Astrid Skovgaard was a widow who lived with her father in Copenhagen. She is described as tall, fair-haired and blue-eyed, but dressed in black out of the memory for her deceased husband and infant son.

In Sharpe's Prey, Astrid's father Ole, a local merchant, works as a spy for the British in Copenhagen. Astrid assists Ole in his correspondence with British and Scandinavian merchants, passing on reports to the British spymaster Lord Pumphrey. Second Lieutenant Richard Sharpe seeks them out in the city, trying to escape the British turncoat Captain John Lavisser. However, reports by Lavisser about a potential assassination of the Danish king get printed in the local papers, and Ole locks Sharpe away to await Lavisser. Sharpe manages to escape, though, and saves Ole from being tortured by Lavisser's henchmen. He then meets Astrid and falls in love, the two spending several nights together. Sharpe soon contemplates deserting the army and living with her and Ole in Copenhagen. During the British bombardment of Copenhagen, Sharpe keeps Astrid safe and rescues her father once more from Captain Lavisser, killing the turncoat in the process. However, the destruction of Copenhagen sours relations between Denmark and Great Britain, and Ole ceases his espionage activities for the British. Furthermore, he forbids Sharpe from ever speaking to Astrid again. Sharpe returned to the Army, only after gifting Astrid some recovered gold to help rebuild the local orphanage.

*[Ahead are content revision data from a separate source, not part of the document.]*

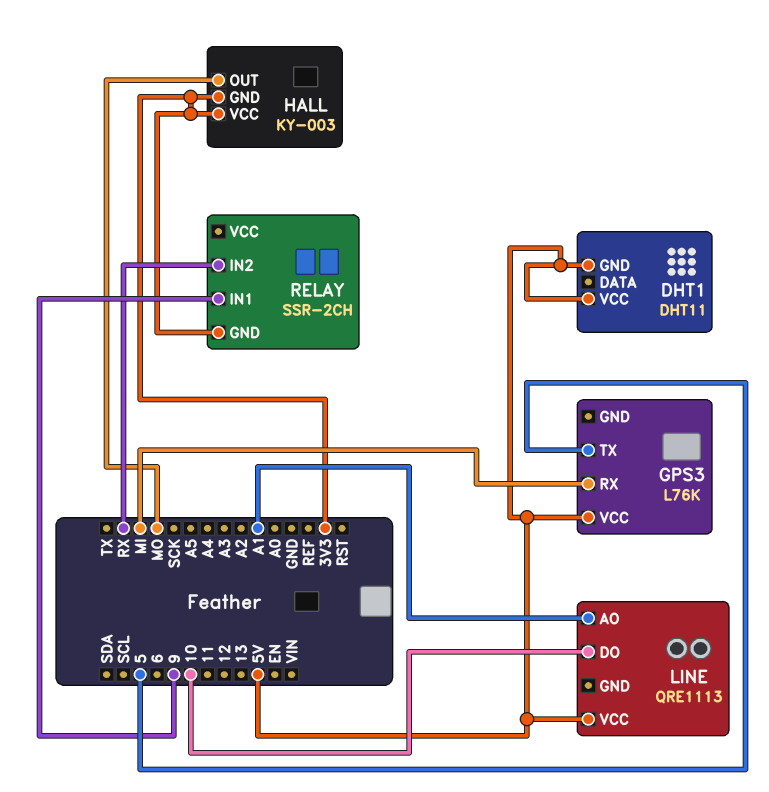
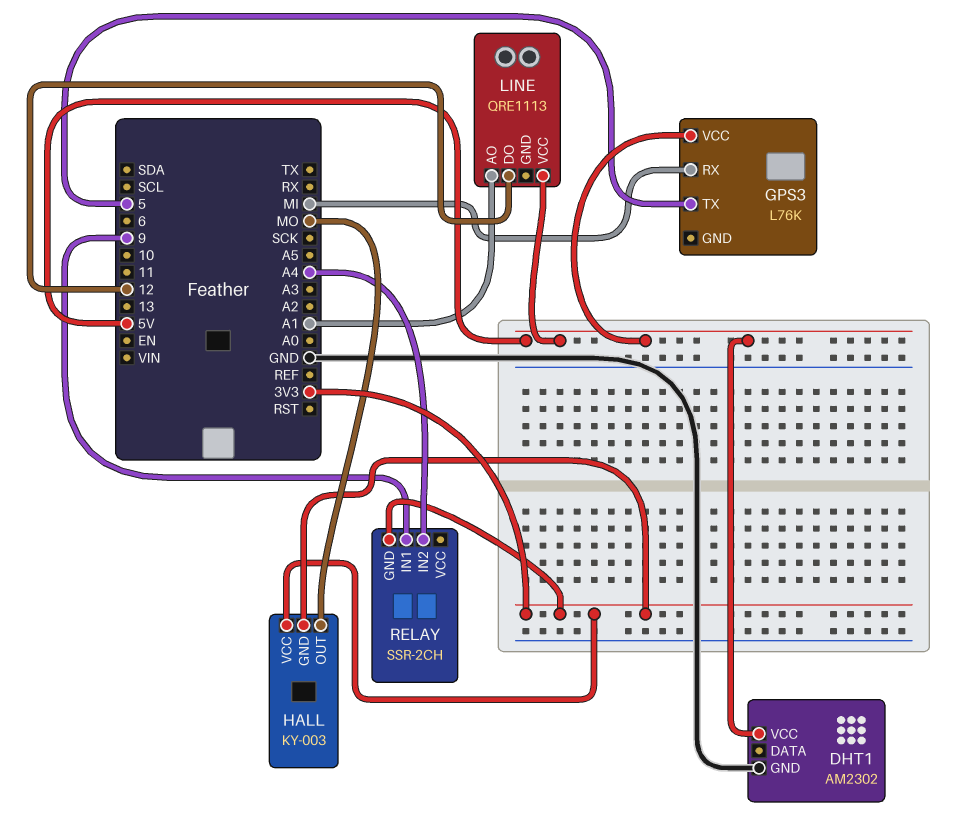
DHT1: DHT11 -> AM2302
DHT1 pin GND: 5V -> GND
LINE pin DO: 10 -> 12
RELAY pin IN2: RX -> A4

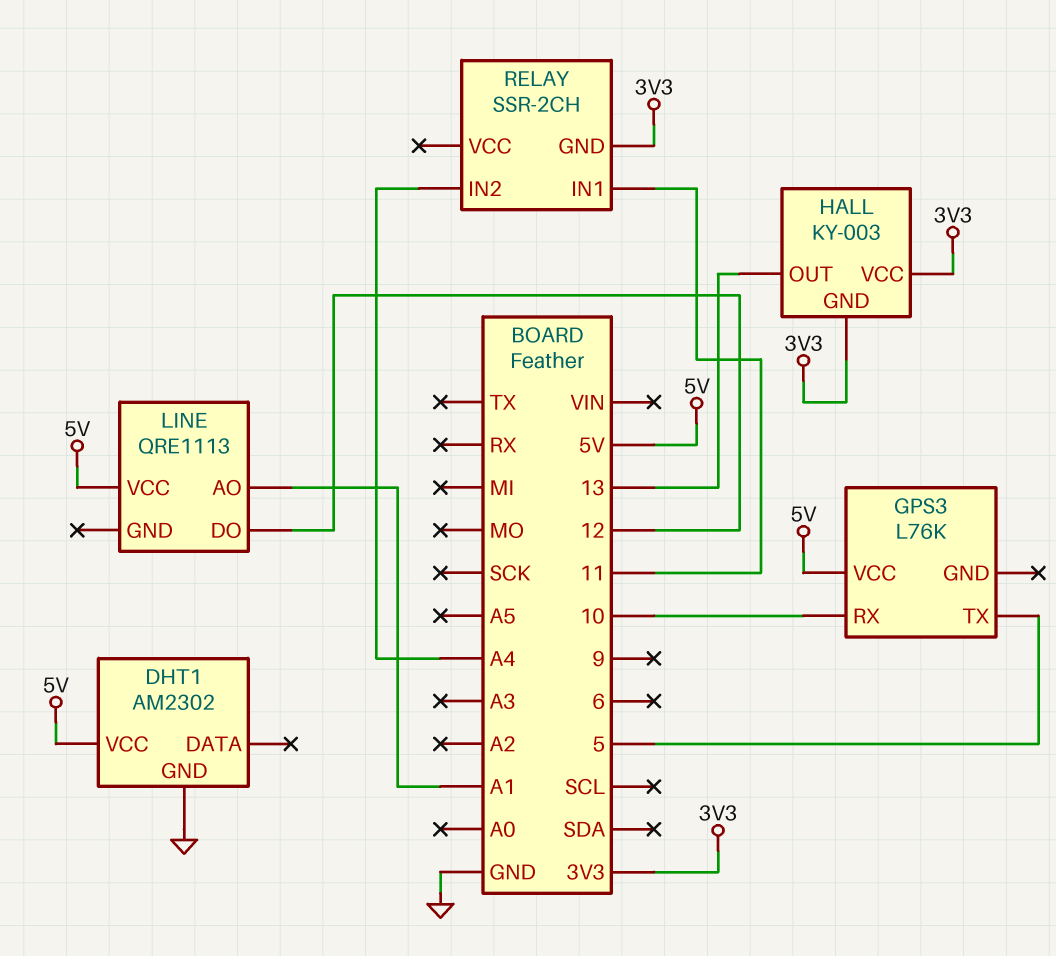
GPS3 pin RX: MI -> 10
HALL pin OUT: MO -> 13
RELAY pin IN1: 9 -> 11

On discovering Ole's decision to turn away from the British, Lord Pumphrey ordered the execution of both Ole and Astrid. Sharpe would not discover their deaths until the events of Sharpe's Havoc, when he meets with Lord Pumphrey once more, claiming both died of contagion. In Sharpe's Fury, he discovers the truth behind their passing, and came very close to murdering Pumphrey in turn, though he backs off, and keeps a wary eye on the spymaster's ploys in future.